To protect against this oscillation, the following flag is defined to control how
long the `kubelet` must wait before transitioning out of a pressure condition.
* `eviction-pressure-transition-period` is the duration for which the `kubelet` has
to wait before transitioning out of an eviction pressure condition.
The `kubelet` would ensure that it has not observed an eviction threshold being met
for the specified pressure condition for the period specified before toggling the
condition back to `false`.
### Reclaiming node level resources
If an eviction threshold has been met and the grace period has passed,
the `kubelet` initiates the process of reclaiming the pressured resource
until it has observed the signal has gone below its defined threshold.
The `kubelet` attempts to reclaim node level resources prior to evicting end-user Pods.
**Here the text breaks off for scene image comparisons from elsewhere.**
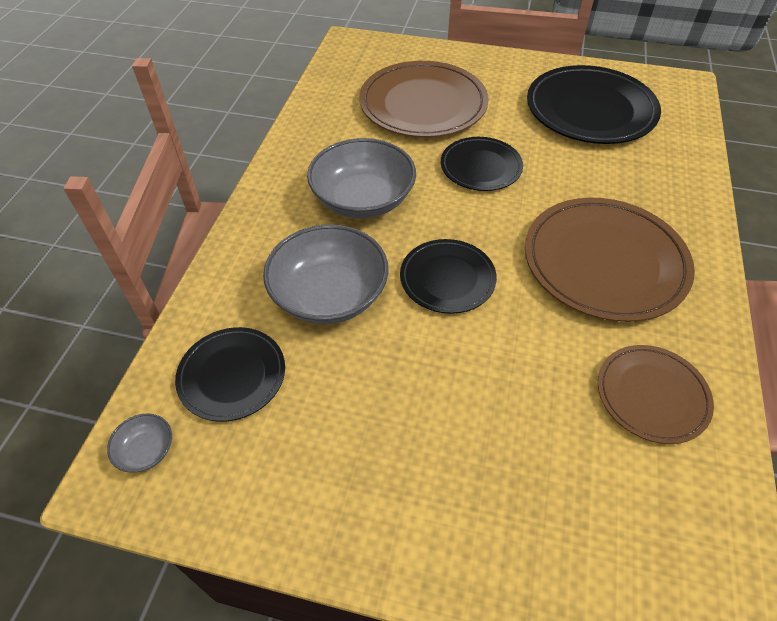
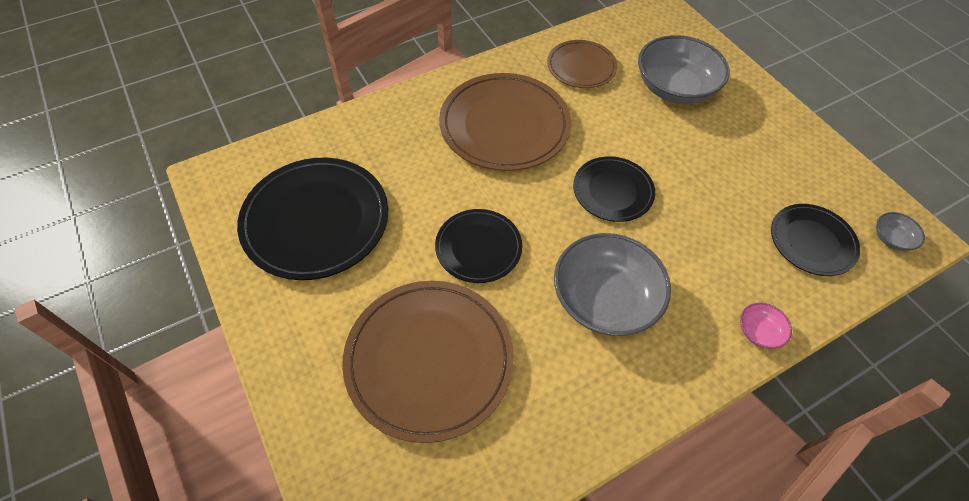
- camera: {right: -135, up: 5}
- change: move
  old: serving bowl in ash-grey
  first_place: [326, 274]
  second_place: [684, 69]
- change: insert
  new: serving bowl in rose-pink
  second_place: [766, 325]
If
disk pressure is observed, the `kubelet` reclaims node level resources differently if the
machine has a dedicated `imagefs` configured for the container runtime.
#### With `imagefs`
If `nodefs` filesystem has met eviction thresholds, `kubelet` frees up disk space by deleting the dead Pods and their containers.
If `imagefs` filesystem has met eviction thresholds, `kubelet` frees up disk space by deleting all unused images.
#### Without `imagefs`
If `nodefs` filesystem has met eviction thresholds, `kubelet` frees up disk space in the following order:
1. Delete dead Pods and their containers
1. Delete all unused images
### Evicting end-user Pods
If the `kubelet` is unable to reclaim sufficient resource on the node, `kubelet` begins evicting Pods.
The `kubelet` ranks Pods for eviction first by whether or not their usage of the starved resource exceeds requests,
then by [Priority](https://kubernetes.io/docs/concepts/configuration/pod-priority-preemption/), and then by the consumption of the starved compute resource relative to the Pods' scheduling requests.
As a result, `kubelet` ranks and evicts Pods in the following order:
* `BestEffort` or `Burstable` Pods whose usage of a starved resource exceeds its request.
Such pods are ranked by Priority, and then usage above request.
* `Guaranteed` pods and `Burstable` pods whose usage is beneath requests are evicted last.
`Guaranteed` Pods are guaranteed only when requests and limits are specified for all
the containers and they are equal. Such pods are guaranteed to never be evicted because
of another Pod's resource consumption. If a system daemon (such as `kubelet`, `docker`,
and `journald`) is consuming more resources than were reserved via `system-reserved` or
`kube-reserved` allocations, and the node only has `Guaranteed` or `Burstable` Pods using
less than requests remaining, then the node must choose to evict such a Pod in order to
preserve node stability and to limit the impact of the unexpected consumption to other Pods.
In this case, it will choose to evict pods of Lowest Priority first.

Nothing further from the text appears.